The U.S. President Donald Trump earned more than $635 million from his $TRUMP memecoin last year, according to his annual financial disclosure—a sum that dwarfs the Bitcoin he holds and underscores that his crypto fortune flows from his brand, not from betting on the market.
The memecoin that outearned his portfolio
The figure, disclosed Tuesday in a filing released by the U.S. Office of Government Ethics, was the single largest crypto line item in the president’s 2025 income. The roughly $635 million came almost entirely from royalties tied to a licensing agreement, rather than from Trump buying and selling the token himself. The $TRUMP coin launched on the Solana network days before he retook office in January 2025, and its structure funnels a share of activity back to Trump-linked entities as licensing revenue.
That distinction matters. A memecoin typically carries no underlying business, cash flow, or utility; its value rests on attention and speculation. What made $TRUMP extraordinarily lucrative for the president was not any appreciation he captured as a holder but the licensing arrangement that paid him regardless of where the token traded—turning his name itself into the revenue-generating asset. For most of the year, that single arrangement out-earned every conventional investment in his disclosure.
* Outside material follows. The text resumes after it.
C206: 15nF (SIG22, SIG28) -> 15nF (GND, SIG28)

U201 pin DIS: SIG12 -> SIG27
The Bitcoin, by comparison
Against that backdrop, Trump’s actual crypto holdings look modest. The filing lists his Bitcoin position at more than $50 million, the top band in the disclosure’s reporting structure. Because federal ethics filings report values in ranges rather than exact amounts, the precise size is not specified, but the memecoin’s $635 million haul is more than ten times the floor of that Bitcoin holding.
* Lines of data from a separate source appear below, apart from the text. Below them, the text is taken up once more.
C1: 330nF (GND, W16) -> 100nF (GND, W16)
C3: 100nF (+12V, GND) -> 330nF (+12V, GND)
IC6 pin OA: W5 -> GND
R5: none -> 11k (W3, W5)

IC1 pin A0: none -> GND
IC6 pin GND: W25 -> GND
Bitcoin is held through DT Marks DeFi LLC, a Trump Organization-affiliated entity that holds the family’s stake in World Liberty Financial, alongside a large Ether position, smaller amounts of USDC and other tokens, and cold-wallet holdings tied to World Liberty spanning assets like LINK, AAVE, ENA, MOVE, and ONDO. The direct Bitcoin position is itself notable, since for most of his ascent as a crypto figure, Trump’s wealth came from ventures bearing his name rather than from holding major assets. But the comparison is stark: the coin he licensed made him far more than the coins he owns.
A fortune built on the brand
The pattern extends across the disclosure. Beyond the memecoin, the filing reports more than $500 million from token sales connected to World Liberty Financial, the family’s decentralized-finance and stablecoin venture, plus roughly $65.6 million from selling equity in the company’s holding entity. Together, the document details crypto income exceeding $1 billion for the year, though tallies range from about $1.2 billion to $1.4 billion depending on which items are counted—figures that build on a Reuters analysis estimating the Trump family earned around $2.3 billion across four crypto ventures since his second term began.
Almost none of it came from holding crypto as an investment. The memecoin royalties, the World Liberty token sales, and the equity each monetize the Trump name and network rather than a bet on prices, which is why his crypto income climbed even as Bitcoin fell roughly 50% from its late-2025 peak and much of the industry slid into a downturn. The 927-page disclosure, against former President Barack Obama’s final eight-page filing and former President Joe Biden’s 11, is itself a measure of how much that machinery has grown.
The scrutiny the scale invites
The numbers land in the middle of an unresolved political fight. Trump’s crypto ventures have drawn sustained conflict-of-interest concerns, and those concerns are one of the two central obstacles stalling the CLARITY Act in the Senate. Democrats, including Ruben Gallego and Cory Booker, have made ethics provisions—barring the president and his family from crypto businesses—a condition of their support, and Senator Elizabeth Warren has urged the SEC to investigate World Liberty Financial over potential securities and conflict issues.
The Trump side has rejected that framing; the memecoin’s promotional materials described it as a collectible rather than an investment, and World Liberty Financial has pushed back against conflict allegations as it pursues a national trust-bank charter. White House spokespeople did not immediately respond to requests for comment on the disclosure. What the filing establishes beyond dispute is the shape of the fortune: a president whose largest crypto payday came not from the assets the industry trades, but from selling his own name back to it.